Premessa a uno studio sul Mezzogiorno

L'UNITÀ

    Le insufficienze economiche e i ritardi sociali del Mezzogiorno hanno alimentato - è risaputo - una letteratura cospicua. Inoltre, le necessità di esso - rapportate agli atteggiamenti e alle possibilità costituzionali dello Stato Unitario, cioè trasferite sul terreno integrale - son motivo rilevante di tendenze diverse, le quali si pongon come politiche anche quando intrinsecamente si presentano di carattere amministrativo, per il coordinamento insito nei concetti delle varie manifestazioni sociali, vale a dire per la costrizione che ogni fatto, ancorché tecnico, si inquadri in un suo clima politico dal quale non può essere avulso, pena la infondatezza.

    Le suddette tendenze possono compendiarsi in tre movimenti distinti. 1) Il popolarista: noi vogliamo "restituita e integrata l'autonomia dei Comuni e delle Provincie; riconosciuto l'Ente regione nell'Unità Statale"; e quindi, mentre "si moltiplicano i tentativi di centralizzazione e di intervenzionismo", dichiarazione di "lotta contro lo Stato accentratore e panteista", (Appello della Direzione del Partito ai Popolari d'Italia). 2) Il federalista, (nella realtà, esiguo e meramente letterario,) che inquadra i problemi locali in una veduta complessa ed ampia di ordinamenti nuovi, e che - vitalizzato, per quanto io mi sappia, dalle elaborazioni dottrinali di una rivista, Critica Politica - si riattacca alla tradizione federalistica del nostro Risorgimento. E tra questi due - come fatto subitaneo e tipicamente isolano, e con chiari motivi insurrezionali - il movimento sardista (ora falcidiato in misura rilevante), che, se pure cerchi dedursi da un indirizzo posto come nazionale (noi siamo per "un movimento autonomistico a base regionale che assicuri a tutte le regioni italiane una vita propria, autonoma, svolta nell'ambito, ben si intende, dei grandi ordinamenti politici e generali"), é, nondimeno, atteggiamento propriamente localistico, la qual cosa è lasciata anche intendere dall'affermazione che urge una rapida attuazione (del regionalismo) poiché esso se costituisce "una questione importante di ordire statale, per la Sardegna è questione di vita o di morte". (Il Sardismo, in un'intervista di Lussu).





    Interessante movimento, questo, perché si sostanzia di due manifestazioni contrastanti: da una parte, una imponente esasperazione psicologica (che è, ab imis e come fatto qualitativo, nelle possibilità - mentali e di fatto - di tutta e sola l'anima meridionale); dall'altra, la presenza di un inesplicabile embrione di una certa classe dirigente, per la quale, usare il termine "combattentismo" significa dare un nome, ma nulla spiegare, se altrove non è stato mai fortunato un movimento specifico di ex-combattenti.

    Occorre riconoscere che, ad ogni modo, una certa consistenza generale e una possibilità costituzionale di attenuazione l'ha soltanto l'affermazione regionalistica del popolarismo.
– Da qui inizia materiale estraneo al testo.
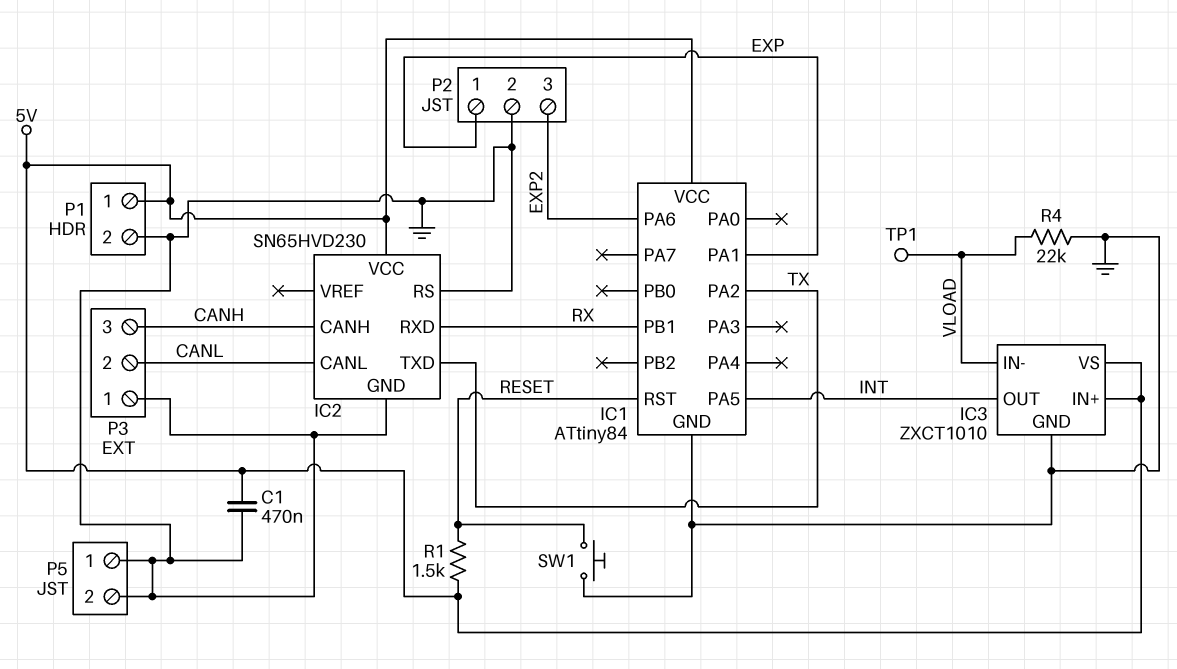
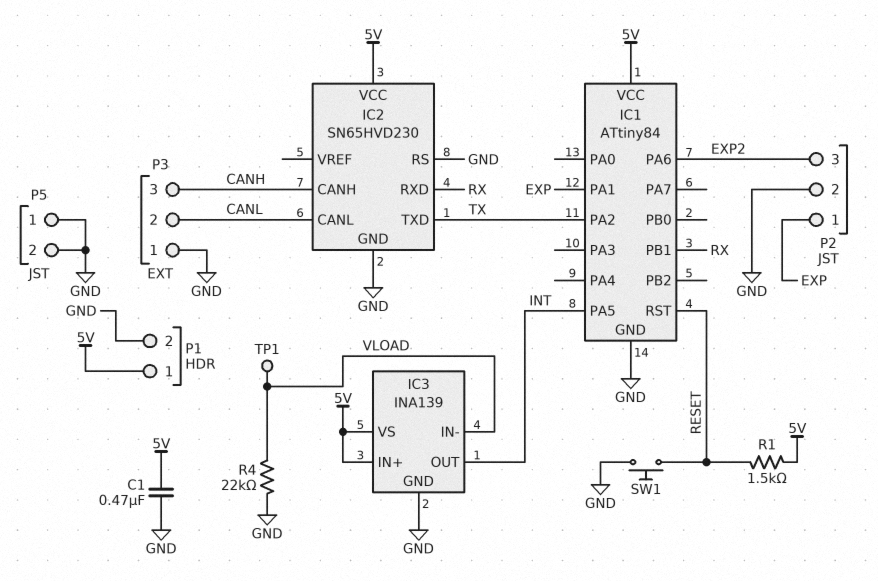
IC3: ZXCT1010 -> INA139

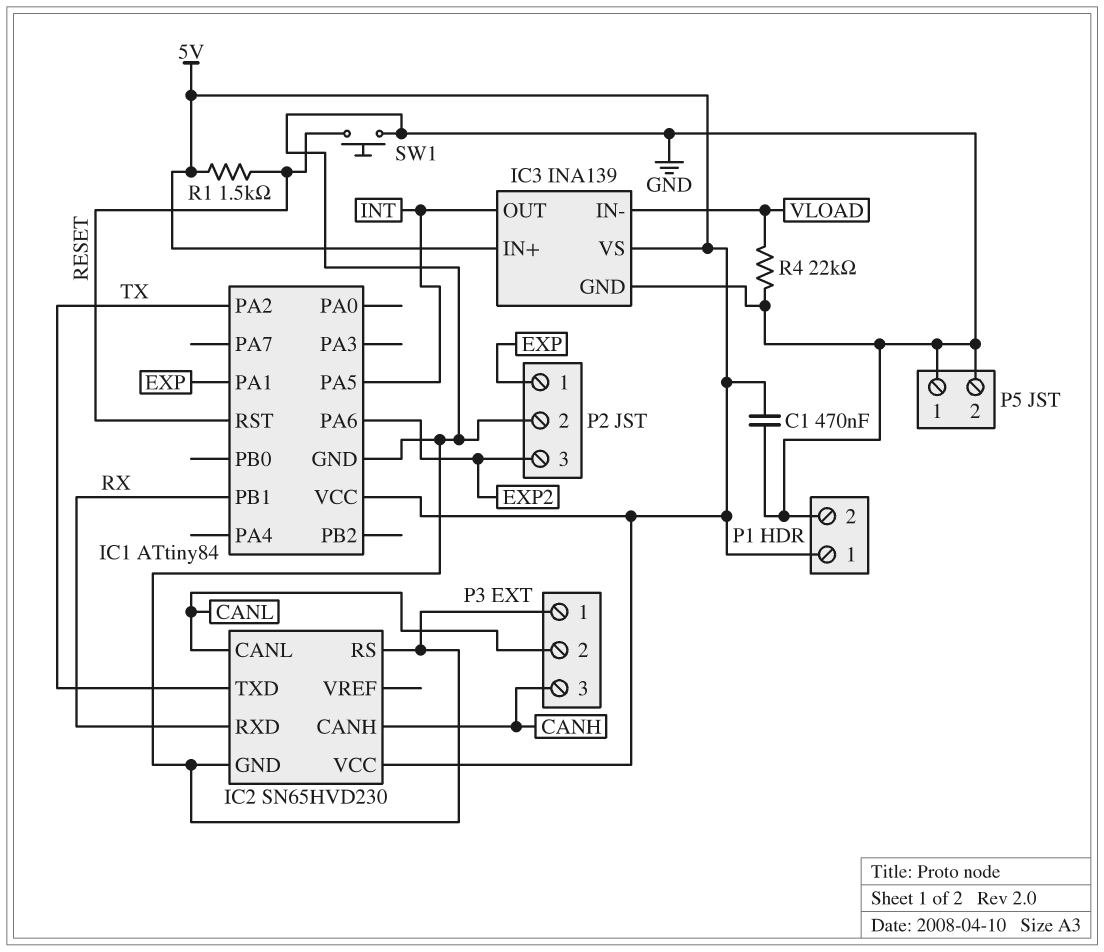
TP1: test point (VLOAD) -> none

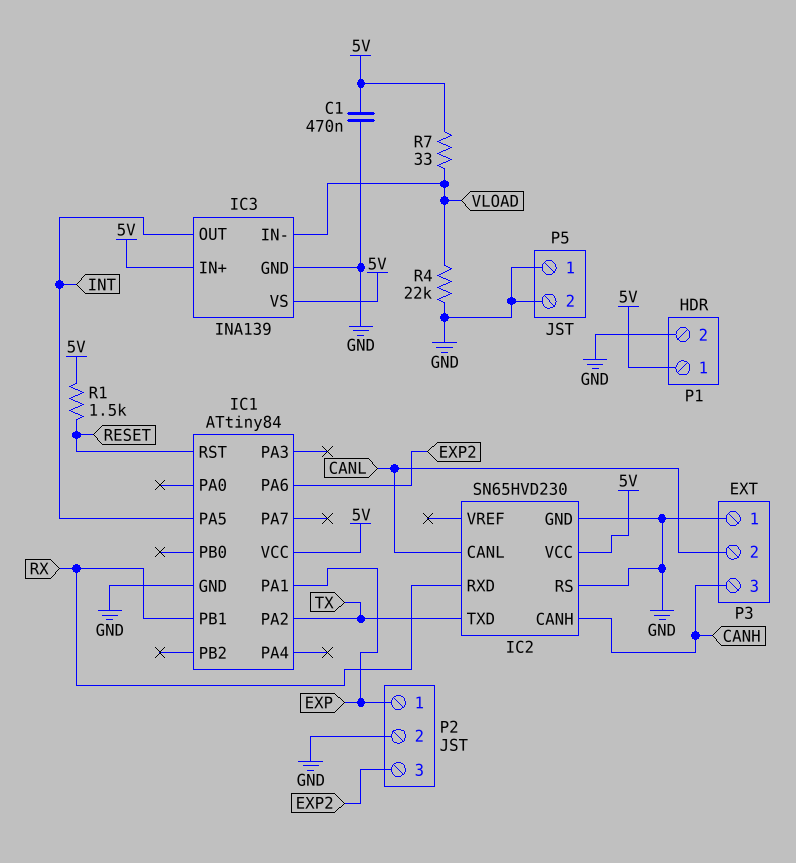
R7: none -> 33 (5V, VLOAD)
SW1: button (GND, RESET) -> none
Contro di essa, però, nella vita dell'oggi si contrappone trionfalmente il principio nazionalistico dello stato accentratore.

    Ci par di aver accennato sobriamente ai caratteri del movimento regionalistico. Ma esiste nel Mezzogiorno una tendenza che lo riguardi? In altri termini, è in elaborazione una mentalità pel regionalismo? Vediamolo.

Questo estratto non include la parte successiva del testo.